ONTAP 9.10.1 EMS Reference for Ontap 9.10.1
--name
Name of EMS events whose rate should get calculated. If omitted all events are counted. A string prefixed with a tilde (~string
) is matched like a regular expression. See examples below.
--lookbehind
Time-period for calculating the rate of matching EMS events. Must be a positive integer followed by a time-unit: s(econd), min(ute), h(our), d(day), w(eek). Defaults to 1h.
--rate
Rate used for presenting the result in the message and the thresholds. Can be per_second
, per_minute
, per_hour
, per_day
or per_week
.
--warning
/ --critical
: Thresholds for the rate. The threshold is written as a pure number without any unit. The thresholds unit is taken from the --rate
-parameter.
--verbose
shows the list of events that are taken into account when calculating the rate.
Examples:
--rate=per_second --warning=3
→ warns if more than 3 events per second
--rate=per_week --warning=3
→ warns if more than 3 events per week
--severity=<string or regex>
severity filter, count only events with a given log level. If prefixed with ~
, it matches a regular expression. Both string and regex are not case sensitive. For example, --severity=ALERT
can also be written as --severity=alert
. See examples below.
The available severity-strings can be listed with ontap> event catalog show -severity
For all other parameters consult --help
on the commandline.
The lookbehind-period starts from the latest, matching event. All matching events within this period are added and divided trough the periods number of seconds. This rate is then recalculated according to --rate
and finally displayed as events per time-unit in the checks output.
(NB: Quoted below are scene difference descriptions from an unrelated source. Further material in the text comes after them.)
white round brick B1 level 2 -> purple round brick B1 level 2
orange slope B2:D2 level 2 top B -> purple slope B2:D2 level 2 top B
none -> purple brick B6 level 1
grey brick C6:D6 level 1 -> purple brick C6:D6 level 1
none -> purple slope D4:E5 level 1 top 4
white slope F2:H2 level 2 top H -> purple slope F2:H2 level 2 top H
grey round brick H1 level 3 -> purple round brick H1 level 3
./check_netapp_ems event-rate -H sim96
Rate of EMS events during the last hour: 4.45/minute
...
A first, probably not very useful example. It just calculates the number of events (any event!) per minute within the last hour.
./check_netapp_ems event-rate -H filer --name=wafl.vol.autoSize.done
Rate of wafl.vol.autoSize.done EMS events during the last hour: 0.01/minute
...
Monitors the number of wafl.vol.autoSize.done events.
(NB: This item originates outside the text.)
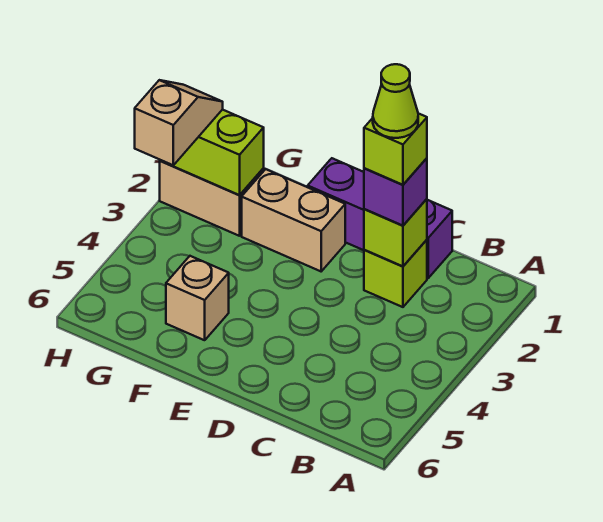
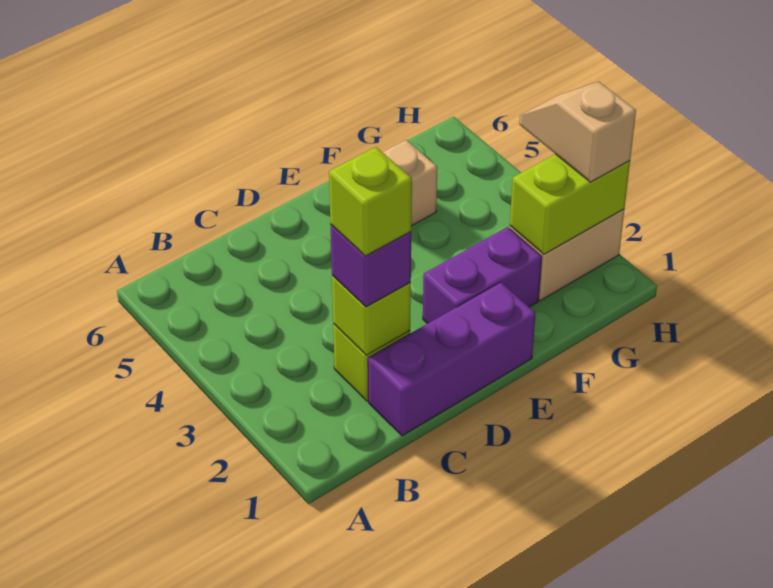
lime cone C2 level 5 -> none
tan brick E2:F2 level 1 -> purple brick E2:F2 level 1
tan slope H2:H3 level 3 top 3 -> tan slope H2:H3 level 3 top 2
./check_netapp_ems event-rate -H filer --name=wafl.vol.autoSize.done --rate=per_day
Rate of wafl.vol.autoSize.done EMS events during the last hour: 14.40/day
...
Same as above but displays the rate as number of autosize-events per day.
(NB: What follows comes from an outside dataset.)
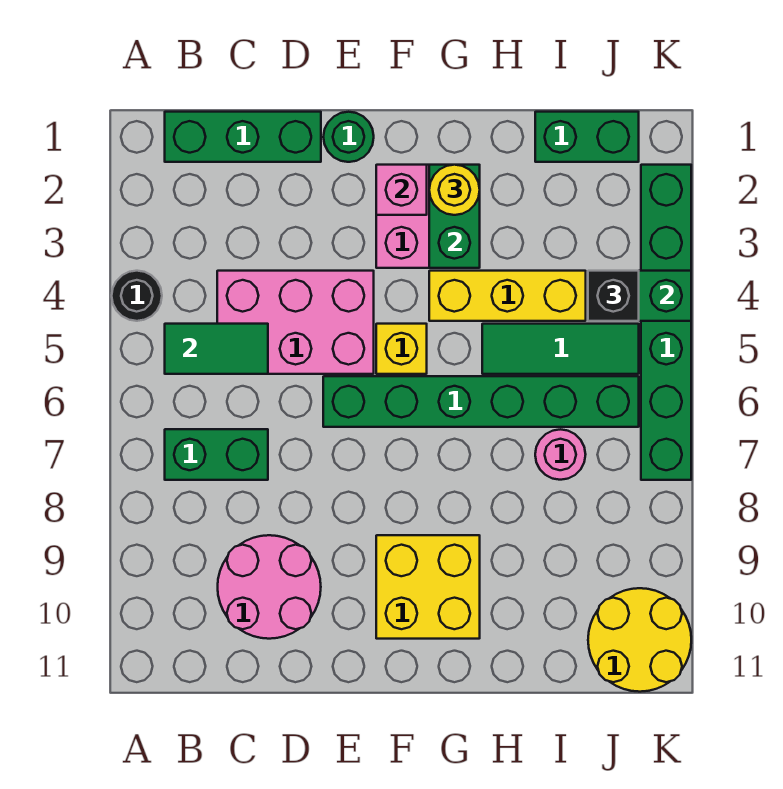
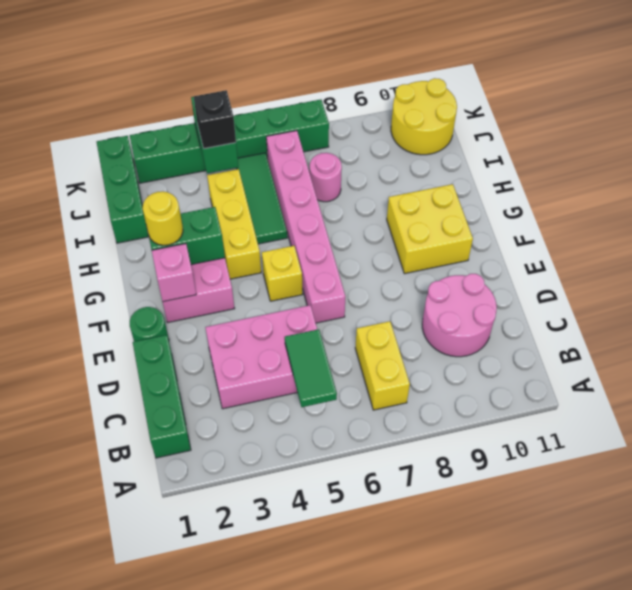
black round brick A4 level 1 -> none
green brick B7:C7 level 1 -> yellow brick B7:C7 level 1
pink brick C4:E5 level 1 -> pink brick C3:D5 level 1
green brick E6:J6 level 1 -> pink brick E6:J6 level 1
green brick I1:J1 level 1 -> green brick I1:K1 level 1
The calculation is still based on the last hour (the default value for --lookbehind
.) See the next example on how to change that.
./check_netapp_ems event-rate -H filer --name=wafl.vol.autoSize.done --rate=per_day --lookbehind=1d
Rate of wafl.vol.autoSize.done EMS events during the last 24 hours: 13.82/day
...
./check_netapp_ems event-rate -H filer --name=wafl.vol.autoSize.done --rate=per_day --lookbehind=1d --warning=10 --critical=20
Rate of wafl.vol.autoSize.done EMS events during the last 24 hours: 13.82/day
...
This will result in a WARNING state. The actual value of 13.82 is compared against 10 for warning and 20 for critical (with a greater-than operator).
./check_netapp_ems event-rate -H filer --name=wafl.vol.autoSize.done --rate=per_day --lookbehind=1d --warning=5 --critical=1 --comparison=lt
Rate of wafl.vol.autoSize.done EMS events during the last 24 hours: 13.82/day
...
Probably not a useful example for this value, but it explains the principle well: This would lead to an OK status. The actual value of 13.82 is compared with a less-than operator with 5 for warning and 1 for critical.
./check_netapp_ems event-rate -H filer --rate=per_day --lookbehind=1d --warning=10 --critical=20 --severity=EMERGENCY
Rate of wafl.vol.autoSize.done EMS events during the last 24 hours: 13.82/day
...
Warn if more than 10 events with the highest level of EMERGENCY are found in the last 24h.
./check_netapp_ems event-rate -H filer --rate=per_day --lookbehind=1d --warning=10 --critical=20 --severity=~^(ALERT|EMERGENCY)$
Rate of wafl.vol.autoSize.done EMS events during the last 24 hours: 13.82/day
...
Same as above, but also consider ALERT-level messages. Please note the ~
in front of the regex!
Using a regular expression (regex) allows to monitor similar but not exactly equal events. E.g. to monitor any raid event:
./check_netapp_ems event-rate -H sim96 --name="~^raid\." --rate=per_hour
Rate of ~^raid\. EMS events during the last hour: 157.27/hour
Using raid.rg.media_scrub will reduce that to counting media-scrub events only:
./check_netapp_ems event-rate -H sim96 --name="~^raid\.rg\.media_scrub" --rate=per_hour
Rate of ~^raid\.rg\.media_scrub EMS events during the last hour: 127.67/hour
And setting --name
to a string (no tilde in front), will count only events whose name equals exactly:
./check_netapp_ems event-rate -H sim96 --name=raid.rg.media_scrub.done --rate=per_hour
Rate of raid.rg.media_scrub.done EMS events during the last hour: 37.44/hour
Using the ^
sign in front of the expression anchors it to the beginning of the text and assures that only events whose name starts with raid are counted. Omitting the ^
would make the regex match also a name like somtext.raider.somthing
which is probably not what you intended.
Also do not forget to escape regex-active characters like the dot (would match any character). Especially on the commandline you should also quote the whole regex as seen in the example above.
./$ check_netapp_ems event-rate -H filer --name=netif.linkerrors --rate=per_hour --lookbehind=1h
This will warn you, when the driver detects an excessive link error rate. Link errors are cyclic redundancy checks (CRC), runt frames, fragment, jabber, and alignment errors.
You may consider to change the --rate=per_second
and reduce the --lookbehind
.
For --name
also a regex will work: --name="~^netif.linkerrors\."
See also Matching a Name (regex) above.